Not saying this is the case for your friend but complete disregard for social correctness is not OK.

Whataretalkingabout · 21/07/2023 17:46

Be very firm with your friend in your next conversation that she understands how offensive her openly judgemental opinion of others is. She may have every private right to her own ( outdated) opinion but may not realize that in today's world it is morally indefensible and you will no longer tolerate another word in public or private.

5128gap · 21/07/2023 17:49

Whataretalkingabout · 21/07/2023 17:46

Be very firm with your friend in your next conversation that she understands how offensive her openly judgemental opinion of others is. She may have every private right to her own ( outdated) opinion but may not realize that in today's world it is morally indefensible and you will no longer tolerate another word in public or private.

This. Honestly OP, you can't just sit there while she makes comments that could really hurt people. It's not on.

Toomuchrubbishonnetflix · 21/07/2023 17:51

Hmmm without wishing to sound too ageist, I wonder if at 77 she’s just thinking ‘fuck it’ and turning the filter off a bit? Or not even realising she’s doing it. My mother is the same.

StephanieSuperpowers · 21/07/2023 18:06

If she's 77 and this is new, socially inappropriate behaviour, is there any chance she has alzheimers? A couple of thr older cohort in my family had it, these are not unfamiliar symptoms.

SusanBetty · 21/07/2023 20:29

StephanieSuperpowers · 21/07/2023 18:06

If she's 77 and this is new, socially inappropriate behaviour, is there any chance she has alzheimers? A couple of thr older cohort in my family had it, these are not unfamiliar symptoms.

Oh blimey I hope not :(

She doesn't cope with driving much anymore, but assumed that's just a normal age related thing.

Is being more intolerant a symptom, do you think? As I say, it is out of her normal character that is getting worse.

OP posts:
IfLoveBelievesInMe · 21/07/2023 20:34

She sounds hard work. I couldn't be doing with being around that kind of thing. Life's too short.
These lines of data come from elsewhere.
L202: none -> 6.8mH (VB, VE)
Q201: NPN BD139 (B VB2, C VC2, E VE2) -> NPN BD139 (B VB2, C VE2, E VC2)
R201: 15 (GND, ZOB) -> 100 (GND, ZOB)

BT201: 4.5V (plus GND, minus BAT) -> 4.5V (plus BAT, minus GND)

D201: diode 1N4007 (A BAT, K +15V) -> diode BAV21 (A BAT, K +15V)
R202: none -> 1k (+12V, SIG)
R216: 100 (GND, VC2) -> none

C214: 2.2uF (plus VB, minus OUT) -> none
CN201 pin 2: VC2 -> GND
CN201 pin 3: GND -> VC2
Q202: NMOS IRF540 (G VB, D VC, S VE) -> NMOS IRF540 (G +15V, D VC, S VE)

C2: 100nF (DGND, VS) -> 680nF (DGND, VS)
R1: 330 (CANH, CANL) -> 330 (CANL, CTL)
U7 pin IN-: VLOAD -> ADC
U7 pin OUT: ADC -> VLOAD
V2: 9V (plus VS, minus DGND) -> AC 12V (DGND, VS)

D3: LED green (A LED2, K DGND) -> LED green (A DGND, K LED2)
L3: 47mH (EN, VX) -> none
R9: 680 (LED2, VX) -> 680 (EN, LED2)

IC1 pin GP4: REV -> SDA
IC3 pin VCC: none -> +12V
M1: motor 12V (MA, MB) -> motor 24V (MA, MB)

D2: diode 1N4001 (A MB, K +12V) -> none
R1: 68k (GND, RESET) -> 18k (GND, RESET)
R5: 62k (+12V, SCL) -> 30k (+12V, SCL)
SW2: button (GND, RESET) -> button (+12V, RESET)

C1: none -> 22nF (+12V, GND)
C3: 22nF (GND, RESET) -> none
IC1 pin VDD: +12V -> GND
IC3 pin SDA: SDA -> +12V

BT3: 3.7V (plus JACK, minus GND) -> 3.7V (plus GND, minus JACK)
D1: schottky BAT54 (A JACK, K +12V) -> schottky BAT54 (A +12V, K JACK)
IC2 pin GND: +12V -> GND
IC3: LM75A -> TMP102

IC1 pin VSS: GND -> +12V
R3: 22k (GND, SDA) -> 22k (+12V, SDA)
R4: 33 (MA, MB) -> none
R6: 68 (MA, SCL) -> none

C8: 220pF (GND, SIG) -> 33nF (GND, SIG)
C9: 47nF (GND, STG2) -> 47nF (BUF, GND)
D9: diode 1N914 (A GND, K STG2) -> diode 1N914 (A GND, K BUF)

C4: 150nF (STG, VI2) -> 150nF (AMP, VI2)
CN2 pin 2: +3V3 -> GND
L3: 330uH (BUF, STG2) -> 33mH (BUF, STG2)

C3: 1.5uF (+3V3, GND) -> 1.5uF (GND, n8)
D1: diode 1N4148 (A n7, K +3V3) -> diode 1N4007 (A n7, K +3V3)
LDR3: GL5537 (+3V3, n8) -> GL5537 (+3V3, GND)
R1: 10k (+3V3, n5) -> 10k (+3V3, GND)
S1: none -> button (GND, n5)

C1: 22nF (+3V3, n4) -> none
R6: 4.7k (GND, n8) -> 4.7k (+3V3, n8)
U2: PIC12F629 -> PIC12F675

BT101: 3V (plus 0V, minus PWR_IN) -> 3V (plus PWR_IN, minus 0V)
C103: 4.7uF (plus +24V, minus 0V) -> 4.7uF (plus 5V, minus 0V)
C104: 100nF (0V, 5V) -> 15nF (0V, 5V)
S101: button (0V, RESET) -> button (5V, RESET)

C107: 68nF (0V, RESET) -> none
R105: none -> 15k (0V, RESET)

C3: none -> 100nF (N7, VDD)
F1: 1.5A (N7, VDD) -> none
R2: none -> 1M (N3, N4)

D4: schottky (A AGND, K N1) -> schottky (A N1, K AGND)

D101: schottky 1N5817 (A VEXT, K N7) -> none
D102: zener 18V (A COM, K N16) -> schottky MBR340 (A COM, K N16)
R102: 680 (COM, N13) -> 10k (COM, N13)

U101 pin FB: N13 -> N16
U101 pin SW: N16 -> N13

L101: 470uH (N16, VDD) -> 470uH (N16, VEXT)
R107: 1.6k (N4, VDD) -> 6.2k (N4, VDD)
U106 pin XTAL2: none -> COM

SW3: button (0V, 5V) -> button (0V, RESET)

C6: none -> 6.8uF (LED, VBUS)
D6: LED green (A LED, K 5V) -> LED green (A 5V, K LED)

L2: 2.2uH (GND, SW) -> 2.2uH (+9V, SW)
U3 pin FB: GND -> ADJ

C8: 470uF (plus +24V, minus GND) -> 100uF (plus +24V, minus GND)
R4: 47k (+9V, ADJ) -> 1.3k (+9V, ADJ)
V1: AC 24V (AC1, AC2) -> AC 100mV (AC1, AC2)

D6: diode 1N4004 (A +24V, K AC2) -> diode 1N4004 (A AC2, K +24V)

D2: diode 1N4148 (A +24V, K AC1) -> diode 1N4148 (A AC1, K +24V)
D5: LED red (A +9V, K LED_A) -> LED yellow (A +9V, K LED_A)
@Merryoldgoat I hear ya, Flowers I had a very abusive childhood and disordered eating from an early age. I have P COS and some disabilities which mean I'm very hefty. I can't understand why the world has such hatred and prejudice against the obese.

AllOfThemWitches · 21/07/2023 20:37

She'll probably see this. Mn is full of fatists 😆

EdwardianTable · 21/07/2023 20:40

At 77 she might be losing her filter - also her appetite; it's common for older people to want to eat less so that might also explain why she's eating only yoghurt and salad. I would find it so hard to be out in public with someone who makes loud, rude comments about other people whether it's about their weight or anything else! It must make you feel very awkward, but I'm not sure what you can do about it if it is age-related. As you say it's a new behaviour, that does make sense as an explanation.

4weeknoalcohol · 21/07/2023 20:40

There is a reason why she has lived her life alone eating salad and yoghurt. She’s a nasty person.

gravitytester · 21/07/2023 20:46

How old is she? My grandmother became like this and was diagnosed with dementia (mum says she would never have said things like that before!)

bellac11 · 21/07/2023 20:48

I was going to suggest dementia

StephanieSuperpowers · 21/07/2023 20:57

SusanBetty · 21/07/2023 20:29

Oh blimey I hope not :(

She doesn't cope with driving much anymore, but assumed that's just a normal age related thing.

Is being more intolerant a symptom, do you think? As I say, it is out of her normal character that is getting worse.

I don't know whether being more intolerant is always a symptom, but more rigid thinking and an inability to remember what is or is not appropriate is, I think.

I hope it's not that, but if you've had no luck asking her to moderate her tone and abusive words in your presence at least, maybe asking her whether she has considered a check up might be kind.

Jellybabies2 · 21/07/2023 21:01

I always think there’s something wrong with people who need to make negative remarks about the appearance of others.

I think there’s something lacking in them. I wouldn’t want to be friends with someone like that, more than anything it’s just embarrassing and mean.